Selon des spécialistes, le CPTPP pourrait aider le Vietnam à augmenter son PIB national et ses exportations de 1,32% et de 4,04% d’ici 2035. En outre, les engagements en termes de services et d’investissement dans le cadre de cet accord devront produire des effets positifs sur l’amélioration du climat de l’investissement, la création d’emplois, l’augmentation des revenus et la réduction de la pauvreté… Cependant, aucun secteur ne bénéficiera que de conditions favorables ou défavorables selon cet accord.

Le journal en ligne VietnamPlus a eu une interview avec Nguyen Thi Thu Trang, directrice du centre OMC et Intégration de la Chambre d’Industrie et de Commerce du Vietnam (VCCI).

Le CPTPP ne vas pas produire de grands chocs

– Outre les opportunités, quels défis apportera le CPTPP au Vietnam ?

Nguyen Thi Thu Trang : Avec 10 accords de libre-échange déjà signés, outre le CPTPP et l’accord commercial avec l’Union européenne qui devrait être conclu prochainement, le Vietnam figure parmi les économies ayant un grand nombre d’accords de libre-échange dans le monde. C’est pourquoi il existe des préoccupations concernant la résilience de l’économie vietnamienne et de ses entreprises aux effets d’une intégration trop profonde.

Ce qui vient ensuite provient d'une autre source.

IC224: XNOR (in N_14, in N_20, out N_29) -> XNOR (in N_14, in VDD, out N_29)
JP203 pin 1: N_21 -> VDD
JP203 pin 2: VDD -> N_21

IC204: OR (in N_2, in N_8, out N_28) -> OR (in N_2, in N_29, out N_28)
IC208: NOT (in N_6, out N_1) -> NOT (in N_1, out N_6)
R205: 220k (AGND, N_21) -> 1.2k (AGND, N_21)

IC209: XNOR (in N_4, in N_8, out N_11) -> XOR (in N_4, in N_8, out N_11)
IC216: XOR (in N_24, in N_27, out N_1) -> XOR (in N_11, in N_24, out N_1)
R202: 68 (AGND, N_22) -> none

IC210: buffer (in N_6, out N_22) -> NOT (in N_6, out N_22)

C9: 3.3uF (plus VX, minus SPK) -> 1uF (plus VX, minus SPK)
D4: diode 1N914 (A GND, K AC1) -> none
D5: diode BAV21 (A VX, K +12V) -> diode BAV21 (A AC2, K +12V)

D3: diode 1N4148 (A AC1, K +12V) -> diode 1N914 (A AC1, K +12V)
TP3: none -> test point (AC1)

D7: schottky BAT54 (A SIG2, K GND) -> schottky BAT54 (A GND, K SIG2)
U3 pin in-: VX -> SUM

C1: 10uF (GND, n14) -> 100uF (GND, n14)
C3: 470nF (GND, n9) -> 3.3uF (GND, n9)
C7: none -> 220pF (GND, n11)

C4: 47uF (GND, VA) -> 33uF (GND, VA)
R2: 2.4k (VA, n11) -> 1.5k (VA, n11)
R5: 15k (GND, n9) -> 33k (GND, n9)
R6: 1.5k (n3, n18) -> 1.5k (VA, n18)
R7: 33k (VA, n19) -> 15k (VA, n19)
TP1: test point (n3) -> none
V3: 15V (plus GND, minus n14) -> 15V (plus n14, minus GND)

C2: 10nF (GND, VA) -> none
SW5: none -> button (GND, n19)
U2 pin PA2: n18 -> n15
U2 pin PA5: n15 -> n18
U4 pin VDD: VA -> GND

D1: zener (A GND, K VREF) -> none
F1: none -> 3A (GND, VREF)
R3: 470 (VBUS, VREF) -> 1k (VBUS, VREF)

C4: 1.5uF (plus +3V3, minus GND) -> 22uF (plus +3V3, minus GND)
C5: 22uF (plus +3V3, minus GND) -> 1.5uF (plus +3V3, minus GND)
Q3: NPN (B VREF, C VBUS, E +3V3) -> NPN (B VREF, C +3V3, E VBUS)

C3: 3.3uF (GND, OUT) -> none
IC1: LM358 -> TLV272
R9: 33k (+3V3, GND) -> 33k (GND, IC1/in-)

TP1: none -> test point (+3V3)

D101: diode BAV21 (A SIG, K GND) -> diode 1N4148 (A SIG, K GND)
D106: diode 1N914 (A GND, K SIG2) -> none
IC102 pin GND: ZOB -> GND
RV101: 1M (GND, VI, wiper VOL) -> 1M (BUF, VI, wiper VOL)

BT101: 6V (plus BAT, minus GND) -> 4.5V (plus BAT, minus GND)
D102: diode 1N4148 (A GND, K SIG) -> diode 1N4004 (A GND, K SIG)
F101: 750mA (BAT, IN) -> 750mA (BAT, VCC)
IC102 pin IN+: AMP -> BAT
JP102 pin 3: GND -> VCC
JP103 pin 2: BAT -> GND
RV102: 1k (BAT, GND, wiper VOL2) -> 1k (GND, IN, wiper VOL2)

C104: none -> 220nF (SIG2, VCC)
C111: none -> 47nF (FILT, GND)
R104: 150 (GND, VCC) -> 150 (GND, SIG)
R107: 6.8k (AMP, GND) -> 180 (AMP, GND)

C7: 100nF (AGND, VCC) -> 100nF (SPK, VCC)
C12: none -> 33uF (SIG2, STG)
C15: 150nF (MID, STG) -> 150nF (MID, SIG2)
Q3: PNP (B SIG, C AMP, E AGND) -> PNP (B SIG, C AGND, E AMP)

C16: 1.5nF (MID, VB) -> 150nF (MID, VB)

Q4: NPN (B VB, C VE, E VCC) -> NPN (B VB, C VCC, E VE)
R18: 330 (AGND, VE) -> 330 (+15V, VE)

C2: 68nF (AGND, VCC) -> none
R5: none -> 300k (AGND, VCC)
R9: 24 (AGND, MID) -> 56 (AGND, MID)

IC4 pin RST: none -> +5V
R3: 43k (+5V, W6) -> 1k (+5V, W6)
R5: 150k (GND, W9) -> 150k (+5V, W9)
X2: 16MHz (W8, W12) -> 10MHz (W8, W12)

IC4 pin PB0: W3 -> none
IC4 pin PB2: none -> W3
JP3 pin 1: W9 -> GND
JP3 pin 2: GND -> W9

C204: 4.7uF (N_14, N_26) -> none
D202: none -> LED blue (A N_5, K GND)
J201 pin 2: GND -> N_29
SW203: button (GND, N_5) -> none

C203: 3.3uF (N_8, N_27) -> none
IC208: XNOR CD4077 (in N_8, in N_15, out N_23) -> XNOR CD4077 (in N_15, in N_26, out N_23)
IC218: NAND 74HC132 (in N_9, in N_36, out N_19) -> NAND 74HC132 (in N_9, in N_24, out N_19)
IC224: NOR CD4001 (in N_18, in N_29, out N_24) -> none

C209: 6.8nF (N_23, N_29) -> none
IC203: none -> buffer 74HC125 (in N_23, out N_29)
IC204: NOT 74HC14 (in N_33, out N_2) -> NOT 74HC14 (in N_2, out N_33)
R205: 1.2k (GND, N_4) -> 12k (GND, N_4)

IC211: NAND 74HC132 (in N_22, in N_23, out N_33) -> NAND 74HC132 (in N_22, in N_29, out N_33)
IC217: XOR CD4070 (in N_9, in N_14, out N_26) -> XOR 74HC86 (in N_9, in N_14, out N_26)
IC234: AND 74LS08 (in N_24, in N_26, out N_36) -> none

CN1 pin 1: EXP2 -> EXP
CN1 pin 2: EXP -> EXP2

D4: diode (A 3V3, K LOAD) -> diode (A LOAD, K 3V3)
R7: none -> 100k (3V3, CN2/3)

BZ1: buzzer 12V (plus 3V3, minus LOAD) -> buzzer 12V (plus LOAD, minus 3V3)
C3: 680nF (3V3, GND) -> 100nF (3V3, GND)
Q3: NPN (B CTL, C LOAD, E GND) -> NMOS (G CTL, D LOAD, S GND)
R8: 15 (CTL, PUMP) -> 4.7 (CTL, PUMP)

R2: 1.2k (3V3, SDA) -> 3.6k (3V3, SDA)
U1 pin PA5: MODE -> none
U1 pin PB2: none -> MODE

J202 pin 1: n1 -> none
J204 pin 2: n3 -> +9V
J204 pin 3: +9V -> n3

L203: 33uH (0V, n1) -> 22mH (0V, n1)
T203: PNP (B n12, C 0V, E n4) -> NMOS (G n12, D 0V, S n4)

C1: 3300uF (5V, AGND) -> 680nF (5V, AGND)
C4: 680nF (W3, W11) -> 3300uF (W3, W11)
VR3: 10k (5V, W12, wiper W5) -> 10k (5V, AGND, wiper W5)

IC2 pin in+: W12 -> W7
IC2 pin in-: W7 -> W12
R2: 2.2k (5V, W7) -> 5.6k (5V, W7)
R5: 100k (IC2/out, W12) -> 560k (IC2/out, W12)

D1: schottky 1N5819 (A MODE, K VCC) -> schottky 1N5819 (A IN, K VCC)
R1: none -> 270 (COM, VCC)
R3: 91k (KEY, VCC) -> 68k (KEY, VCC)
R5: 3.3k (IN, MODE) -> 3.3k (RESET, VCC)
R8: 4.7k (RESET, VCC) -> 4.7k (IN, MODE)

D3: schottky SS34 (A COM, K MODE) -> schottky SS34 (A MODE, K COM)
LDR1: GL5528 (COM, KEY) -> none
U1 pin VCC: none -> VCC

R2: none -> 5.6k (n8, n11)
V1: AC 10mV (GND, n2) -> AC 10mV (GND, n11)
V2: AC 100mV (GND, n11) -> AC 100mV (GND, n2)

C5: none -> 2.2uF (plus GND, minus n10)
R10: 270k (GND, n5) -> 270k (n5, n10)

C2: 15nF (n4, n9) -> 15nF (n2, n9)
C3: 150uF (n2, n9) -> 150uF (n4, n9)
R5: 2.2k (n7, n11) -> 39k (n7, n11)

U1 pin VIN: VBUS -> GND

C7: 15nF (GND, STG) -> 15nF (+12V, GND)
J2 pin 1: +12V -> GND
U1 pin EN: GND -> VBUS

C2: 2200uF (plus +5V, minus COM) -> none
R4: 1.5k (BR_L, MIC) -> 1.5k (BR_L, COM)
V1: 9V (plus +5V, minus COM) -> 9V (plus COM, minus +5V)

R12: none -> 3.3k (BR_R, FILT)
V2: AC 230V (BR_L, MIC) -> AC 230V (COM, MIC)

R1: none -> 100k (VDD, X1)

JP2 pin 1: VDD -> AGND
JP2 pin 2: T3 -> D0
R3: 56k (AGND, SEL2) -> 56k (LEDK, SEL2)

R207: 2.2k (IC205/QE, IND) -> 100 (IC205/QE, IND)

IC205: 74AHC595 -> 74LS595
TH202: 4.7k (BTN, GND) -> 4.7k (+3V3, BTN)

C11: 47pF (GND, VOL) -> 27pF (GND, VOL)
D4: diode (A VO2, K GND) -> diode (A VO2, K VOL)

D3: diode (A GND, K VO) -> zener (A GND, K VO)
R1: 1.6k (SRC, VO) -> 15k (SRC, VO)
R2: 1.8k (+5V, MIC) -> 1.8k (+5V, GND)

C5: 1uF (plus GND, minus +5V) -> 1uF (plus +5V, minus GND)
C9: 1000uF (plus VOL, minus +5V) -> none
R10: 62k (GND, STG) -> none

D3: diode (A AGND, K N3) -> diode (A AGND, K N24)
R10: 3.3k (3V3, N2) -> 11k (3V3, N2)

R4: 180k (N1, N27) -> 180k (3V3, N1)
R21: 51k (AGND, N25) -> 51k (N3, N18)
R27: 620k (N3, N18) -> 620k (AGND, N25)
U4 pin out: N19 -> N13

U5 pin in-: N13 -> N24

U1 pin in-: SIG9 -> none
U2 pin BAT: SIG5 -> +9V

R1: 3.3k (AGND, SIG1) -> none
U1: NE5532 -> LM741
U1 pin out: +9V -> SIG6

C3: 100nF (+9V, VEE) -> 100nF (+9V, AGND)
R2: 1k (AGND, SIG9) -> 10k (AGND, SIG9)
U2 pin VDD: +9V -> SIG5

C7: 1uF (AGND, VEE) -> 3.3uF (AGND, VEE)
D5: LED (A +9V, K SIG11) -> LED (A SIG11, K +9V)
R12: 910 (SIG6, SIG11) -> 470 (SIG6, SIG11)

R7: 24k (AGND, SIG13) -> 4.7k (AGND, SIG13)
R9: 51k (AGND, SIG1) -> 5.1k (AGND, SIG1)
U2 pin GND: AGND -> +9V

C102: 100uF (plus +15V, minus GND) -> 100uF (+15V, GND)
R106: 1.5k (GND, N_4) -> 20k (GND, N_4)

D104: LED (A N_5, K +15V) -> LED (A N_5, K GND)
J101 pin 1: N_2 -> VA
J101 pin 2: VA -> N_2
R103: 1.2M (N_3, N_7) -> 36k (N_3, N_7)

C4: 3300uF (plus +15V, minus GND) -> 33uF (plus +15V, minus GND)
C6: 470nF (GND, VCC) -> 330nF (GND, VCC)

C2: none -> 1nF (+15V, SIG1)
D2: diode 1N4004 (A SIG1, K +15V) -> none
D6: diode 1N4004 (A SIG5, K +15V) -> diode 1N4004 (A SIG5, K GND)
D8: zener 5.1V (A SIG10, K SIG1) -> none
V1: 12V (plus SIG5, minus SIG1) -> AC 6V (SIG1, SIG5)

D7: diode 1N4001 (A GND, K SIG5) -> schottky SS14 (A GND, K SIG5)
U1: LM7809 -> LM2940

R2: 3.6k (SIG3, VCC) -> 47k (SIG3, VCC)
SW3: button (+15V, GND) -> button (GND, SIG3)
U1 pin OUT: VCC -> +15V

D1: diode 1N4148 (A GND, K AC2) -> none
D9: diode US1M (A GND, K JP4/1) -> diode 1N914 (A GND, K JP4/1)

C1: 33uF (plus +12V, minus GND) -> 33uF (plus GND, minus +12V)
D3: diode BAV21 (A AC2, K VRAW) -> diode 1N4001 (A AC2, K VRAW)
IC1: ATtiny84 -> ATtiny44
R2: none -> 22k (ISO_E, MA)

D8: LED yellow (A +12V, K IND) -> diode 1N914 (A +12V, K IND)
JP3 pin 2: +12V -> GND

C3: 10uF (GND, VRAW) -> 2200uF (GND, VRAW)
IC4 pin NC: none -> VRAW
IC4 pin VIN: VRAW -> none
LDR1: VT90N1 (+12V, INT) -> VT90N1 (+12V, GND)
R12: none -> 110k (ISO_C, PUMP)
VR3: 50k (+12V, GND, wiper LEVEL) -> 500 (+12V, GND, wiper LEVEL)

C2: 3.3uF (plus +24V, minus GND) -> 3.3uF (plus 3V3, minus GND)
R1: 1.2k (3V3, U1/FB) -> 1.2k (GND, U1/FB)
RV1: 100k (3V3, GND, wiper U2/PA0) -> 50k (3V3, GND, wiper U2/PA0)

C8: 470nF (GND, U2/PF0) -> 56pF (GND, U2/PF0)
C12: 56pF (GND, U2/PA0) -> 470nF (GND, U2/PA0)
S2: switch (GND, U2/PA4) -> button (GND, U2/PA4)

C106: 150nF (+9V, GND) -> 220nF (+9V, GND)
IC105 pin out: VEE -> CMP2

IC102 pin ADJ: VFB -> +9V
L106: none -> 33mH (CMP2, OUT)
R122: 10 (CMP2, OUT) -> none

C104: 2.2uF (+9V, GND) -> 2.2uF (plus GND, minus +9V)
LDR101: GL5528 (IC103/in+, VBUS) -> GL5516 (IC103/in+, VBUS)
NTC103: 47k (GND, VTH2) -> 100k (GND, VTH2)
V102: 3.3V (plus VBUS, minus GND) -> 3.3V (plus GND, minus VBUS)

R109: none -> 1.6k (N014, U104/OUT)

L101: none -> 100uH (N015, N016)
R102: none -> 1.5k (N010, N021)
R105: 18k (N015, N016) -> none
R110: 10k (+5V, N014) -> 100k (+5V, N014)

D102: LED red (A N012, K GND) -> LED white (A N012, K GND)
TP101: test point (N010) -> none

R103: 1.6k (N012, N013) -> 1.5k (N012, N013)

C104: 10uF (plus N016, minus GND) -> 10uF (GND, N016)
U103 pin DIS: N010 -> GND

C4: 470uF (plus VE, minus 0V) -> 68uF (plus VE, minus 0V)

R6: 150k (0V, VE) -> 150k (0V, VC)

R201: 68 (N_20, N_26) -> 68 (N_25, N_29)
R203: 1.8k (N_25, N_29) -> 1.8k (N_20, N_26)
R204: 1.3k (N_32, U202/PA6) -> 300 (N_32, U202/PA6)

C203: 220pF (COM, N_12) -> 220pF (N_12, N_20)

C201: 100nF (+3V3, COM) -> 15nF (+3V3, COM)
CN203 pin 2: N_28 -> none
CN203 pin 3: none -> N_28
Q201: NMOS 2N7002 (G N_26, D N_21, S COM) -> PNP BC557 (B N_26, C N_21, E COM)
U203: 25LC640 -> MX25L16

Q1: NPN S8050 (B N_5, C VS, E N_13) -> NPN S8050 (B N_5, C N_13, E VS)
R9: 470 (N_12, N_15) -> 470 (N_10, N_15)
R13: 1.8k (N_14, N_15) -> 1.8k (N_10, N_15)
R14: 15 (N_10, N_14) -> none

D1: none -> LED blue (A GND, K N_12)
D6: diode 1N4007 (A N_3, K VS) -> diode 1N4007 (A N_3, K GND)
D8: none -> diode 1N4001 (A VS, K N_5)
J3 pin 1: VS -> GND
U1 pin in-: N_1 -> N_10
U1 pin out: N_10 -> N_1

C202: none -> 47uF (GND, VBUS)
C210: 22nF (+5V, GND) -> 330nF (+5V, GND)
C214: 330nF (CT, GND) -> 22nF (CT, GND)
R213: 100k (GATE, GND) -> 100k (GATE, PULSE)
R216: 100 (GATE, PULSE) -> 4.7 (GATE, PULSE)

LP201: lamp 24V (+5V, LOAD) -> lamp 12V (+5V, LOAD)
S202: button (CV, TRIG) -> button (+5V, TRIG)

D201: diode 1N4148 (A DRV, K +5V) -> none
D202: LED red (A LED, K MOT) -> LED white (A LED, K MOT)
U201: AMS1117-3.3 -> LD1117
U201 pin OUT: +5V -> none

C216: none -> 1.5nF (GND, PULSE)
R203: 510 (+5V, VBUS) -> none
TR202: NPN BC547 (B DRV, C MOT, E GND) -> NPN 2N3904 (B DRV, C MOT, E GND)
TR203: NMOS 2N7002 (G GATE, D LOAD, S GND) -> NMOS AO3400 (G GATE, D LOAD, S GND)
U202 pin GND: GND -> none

Le Vietnam figure parmi les économies ayant un grand nombre d’accords de libre-échange dans le monde. Photo d’illustration : Vietnam+
Le Vietnam figure parmi les économies ayant un grand nombre d’accords de libre-échange dans le monde. Photo d’illustration : Vietnam+

Je pense qu’une plus grande ouverture du marché aux partenaires puissants dans le cadre du CPTPP imposera de grands défis aux entreprises vietnamiennes en termes de concurrence. En outre, les engagements stricts constitueront un grand défi pour l’Etat et les entreprises dans le contexte où le système juridique et le climat des affaires du Vietnam laissent encore à désirer.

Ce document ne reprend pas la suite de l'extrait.